Strage in famiglia a Palermo, il muratore voleva fare un esorcismo

Notte in carcere per Barreca e la coppia di complici

Palermo, 12 feb. (askanews) – Volevano fare un esorcismo ma hanno compiuto una strage. Prima notte in carcere per Giovanni Barreca, il muratore di 54 anni che ha ucciso sua moglie e due figli ad Altavilla Milicia nel palermitano. In carcere anche una coppia vicina a Barreca che avrebbe un ruolo nel triplo omicidio. Dietro il massacro infatti ci sarebbe il fanatismo religioso dell’uomo e della coppia. Sabrina Fina e Massimo Carandente, sono stati fermati dai carabinieri domenica sera. L’unica sopravvissuta, la figlia 17enne, ha rivelato alle forze dell’ordine che il padre voleva fare un esorcismo; è stata ritrovata in stato confusionale è stata affidata a una comunità.
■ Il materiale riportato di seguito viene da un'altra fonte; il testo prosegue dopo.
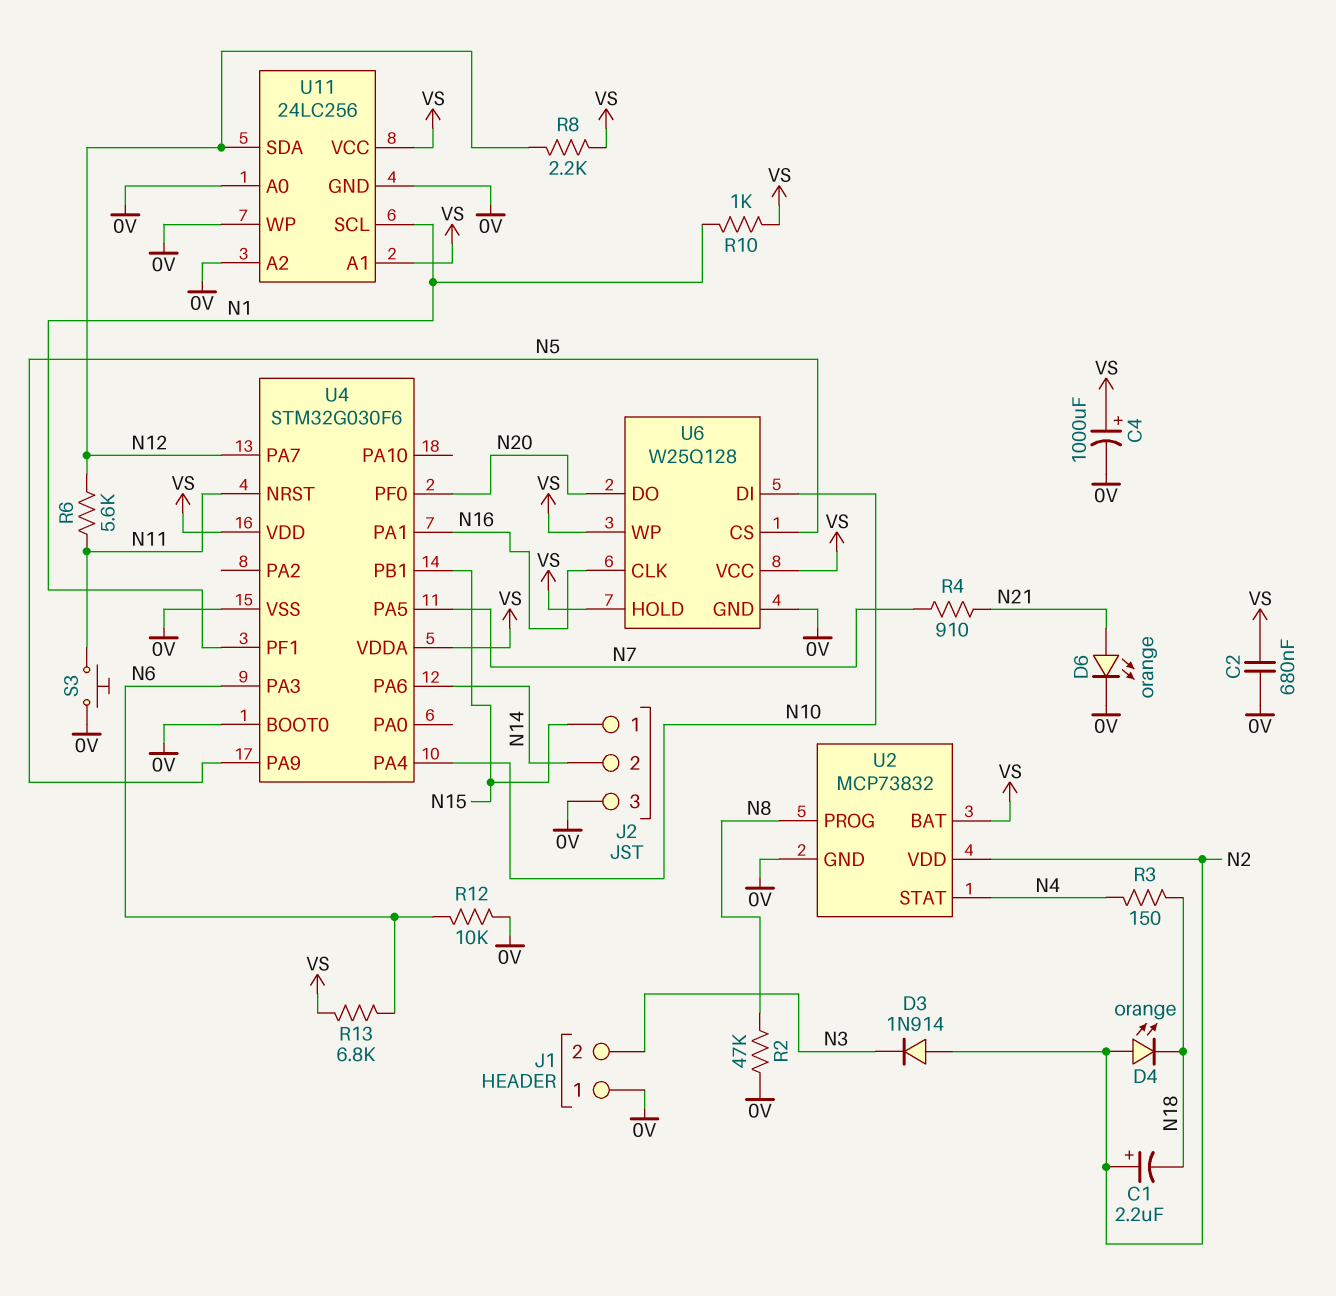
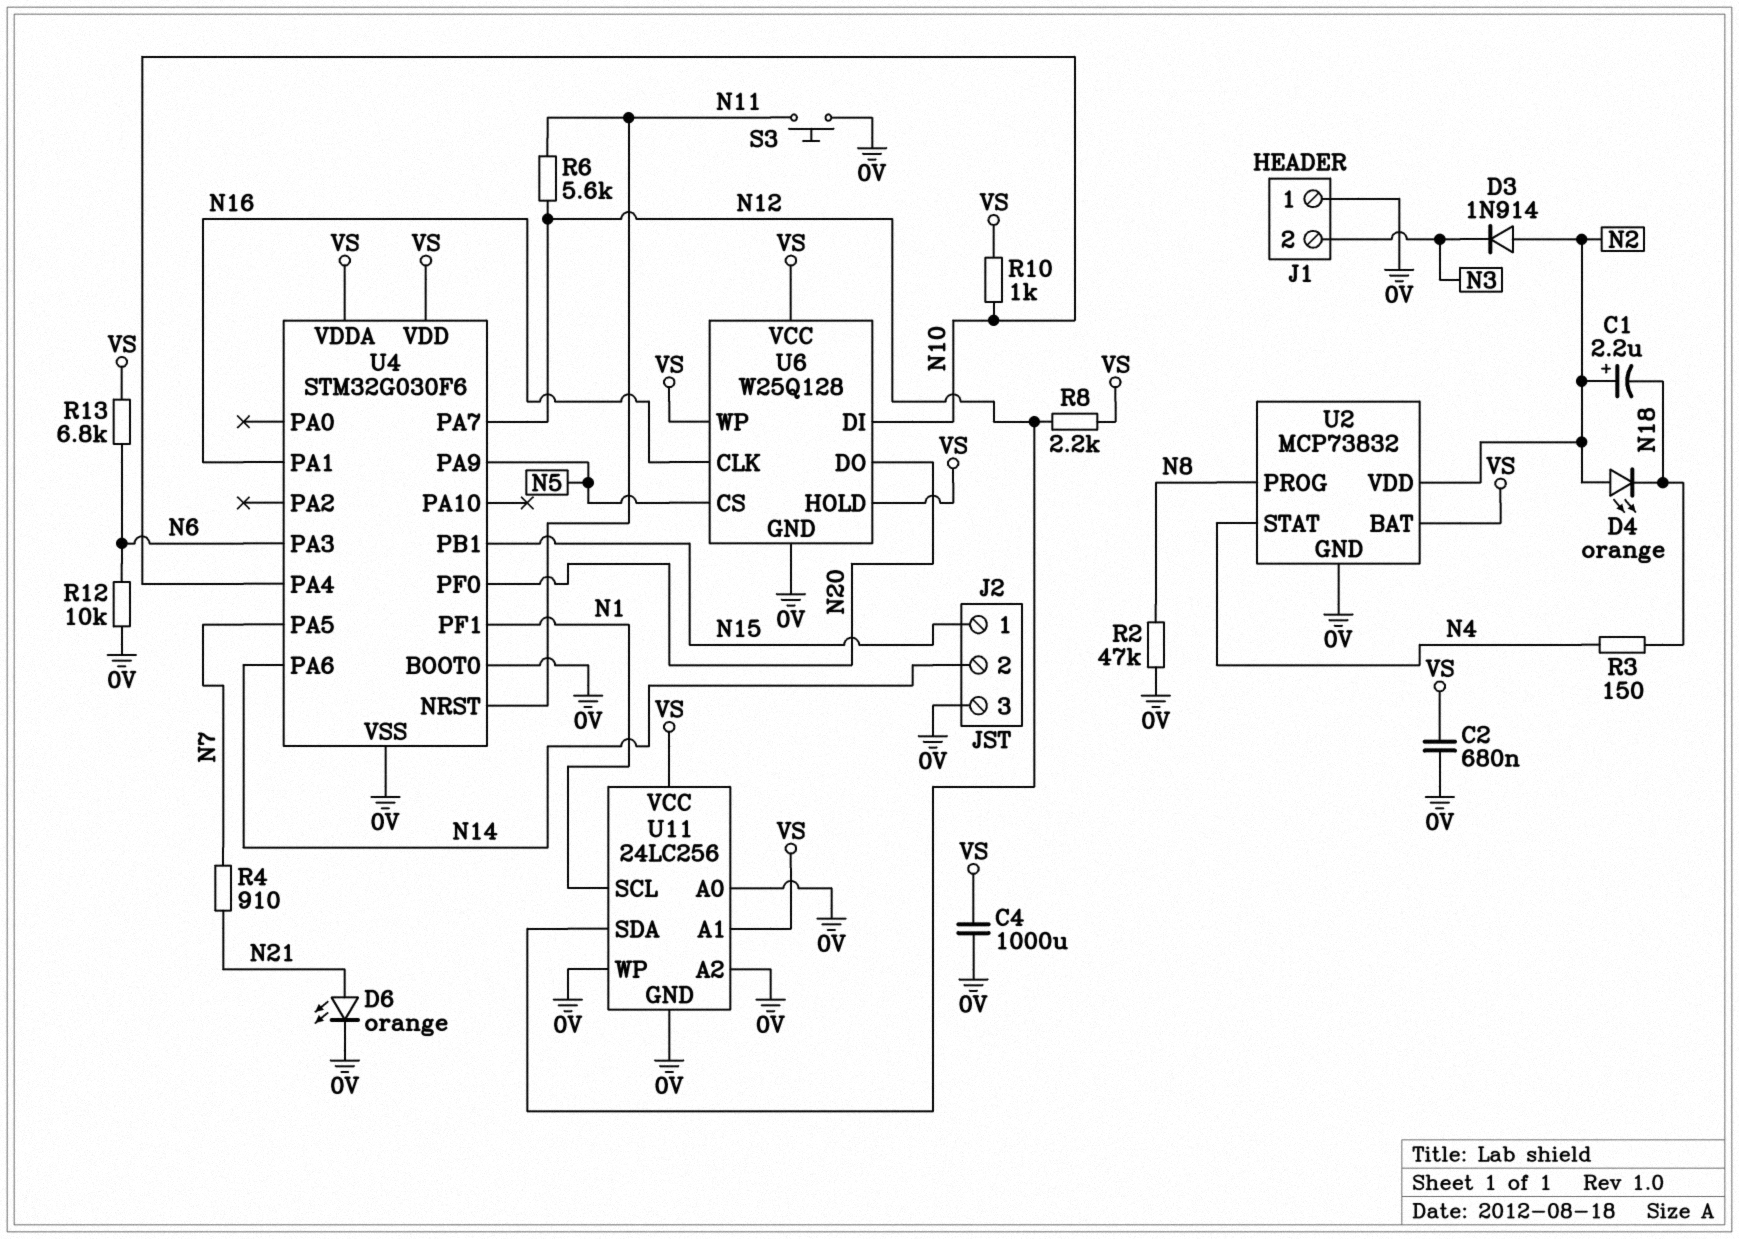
C4: 1000uF (plus VS, minus 0V) -> 1000uF (0V, VS)
R10: 1k (N1, VS) -> 1k (N10, VS)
Il muratore ha confessato i delitti della moglie e dei due figli di 5 e 16 anni, le accuse per lui sono di omicidio plurimo e soppressione di cadavere, il corpo della donna è stato infatti trovato carbonizzato. I due figli sarebbero stati strangolati. Secondo una prima ricostruzione sarebbe stata la coppia di presunti complici a istigarlo a uccidere i familiari per liberare la casa da presenze demoniache e poi a partecipare materialmente ai delitti. Ancora non è chiaro quando siano avvenuti gli omicidi.